The latest guidance says that sponsors who are universities with a “track record of compliance” will be allowed to self-assess students as having a B1 level of English, where progression on to the main course is dependent upon passing their pre-sessional course.
This applies to students who are required to take a SELT overseas but who cannot access a test centre – and also applies to institutions/sponsors who were not able to maintain a “track record of compliance” due to pending registration with the OfS.
This is a temporary concession and institutions must keep records of how they undertook the language level assessment.
The directive – with attendance monitoring rule updates and other detail – was welcomed by members of the UK’s HE sector, including UKCISA and think tank, the Higher Education Policy Institute.
“The education sector is highly compliant, and Tier 4 sponsors take their obligations very seriously,” said Anne Marie Graham, chief executive of UKCISA.
“We have been calling for clearer guidance for both students and sponsors, and this does address many (if not all) of the queries our members and international students have raised with us.
“It provides welcome clarity on sponsor obligations, and on important temporary concessions for English Language testing.”
The Home Office will also not take enforcement action against Tier 4 visa sponsors whose students are long-term absent because of the coronavirus, the government confirmed in the new guidance.
In fact, Covid-19 related absences do not need to be reported and sponsors will not be forced to withdraw sponsorship if a student is unable to attend for more than 60 days.
This absence needs to be the result of Covid-19, and the student must intend to resume their studies.
HEPI director Nick Hillman told The PIE News, “At first glance, this looks sensible and welcome.”
“The Home Office has shifted to a much more flexible approach in recent weeks and these are the sorts of changes that are essential in these odd times if we are to support our education sector and the students it serves.”
Hillman said he doesn’t regard temporary concessions as “excessively lenient”.
“I also hope they will ease the way to a recalibrated future migration regime that better balances the encouragement of educational exports against the need for security than, as a country, we have generally managed to do over the past decade,” he added.
Stephanie Harris, head of international engagement (non-EU) at UUKi, commented: ‘We welcome the government’s message that no one will have a negative outcome through the immigration system due to a circumstance that was beyond their control as a result of Covid-19.”
Given that test centers have been closed worldwide for some time, Harris added, “This [testing rule relaxation] will help to alleviate the pressures on incoming international students who are facing difficulties with English test center closures.”
At the University of Portsmouth, Bobby Mehta, director of UoP Global, said that alternative testing options were a “big topic of discussion” in relevant higher ed communities.
He flagged that any change to testing rules within an institution was not a quick decision: “At the moment, we’re looking at different options,” he told The PIE News.
“Whenever we make any changes like that, they have to go to committees to get approved.
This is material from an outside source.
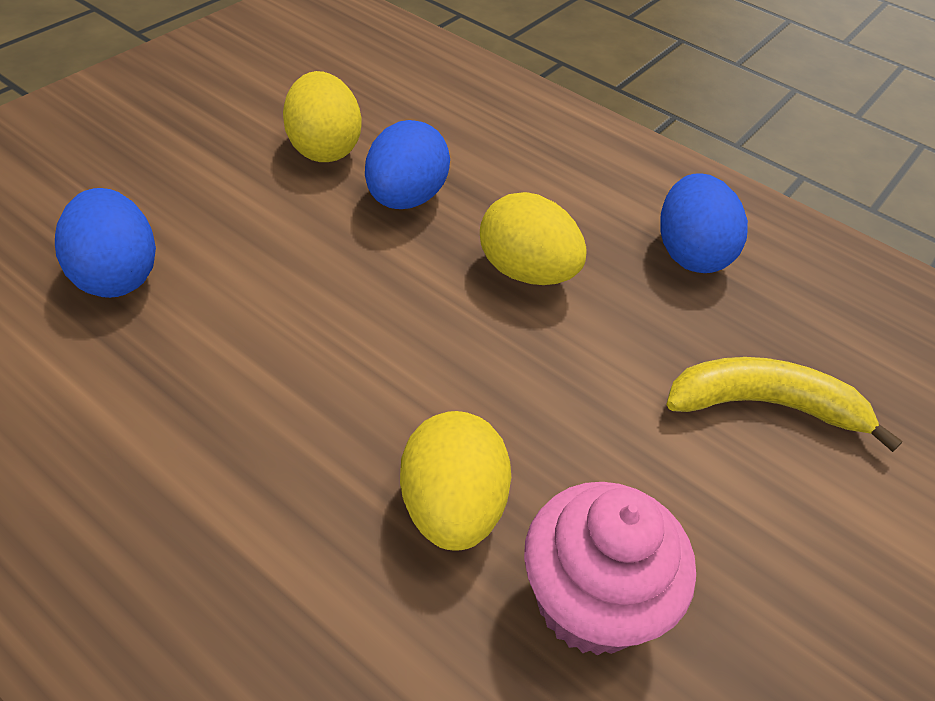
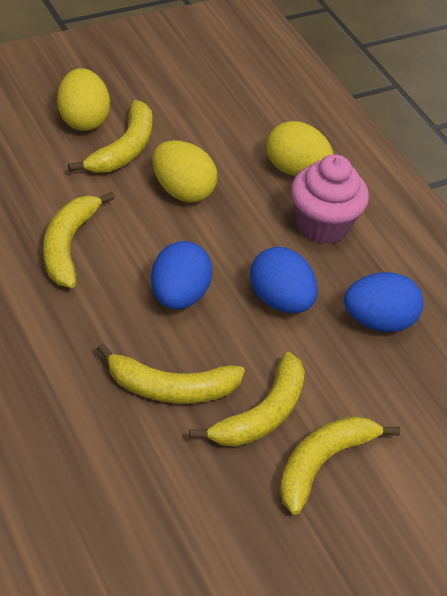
yellow banana: 1 -> 5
You get relevant academic colleagues to look at the tests,” he said.
“So if we see we accept this for entry, that’s for a change to our admissions requirements. So again, that has to go through all the committee structures.”
Other details in the guidance include a note that Tier 4 visa applications can still be made using CAS [Confirmation of Acceptance for Studies unique numbers] that may have expired.
“The start date for the course may now be later than that stated on the CAS for the original course or the CAS may have expired. The Home Office will take a pragmatic approach to consider applications to study courses with significantly different start dates to those stated on CAS or expired CAS,” stated the document.
In terms of visa extension, students whose leave expires between 24 January 2020 and 31 May 2020, who would otherwise be unable to extend in-country, will be able to exceptionally apply for further leave within the UK.
This includes students studying at providers who would otherwise be required to apply from their home country for further leave, such as students at non-Higher Education Providers with a track record of compliance.
To be granted further leave to complete an existing course, or to begin a new course, students must still meet all other requirements of Tier 4, including academic progression and maintenance requirements.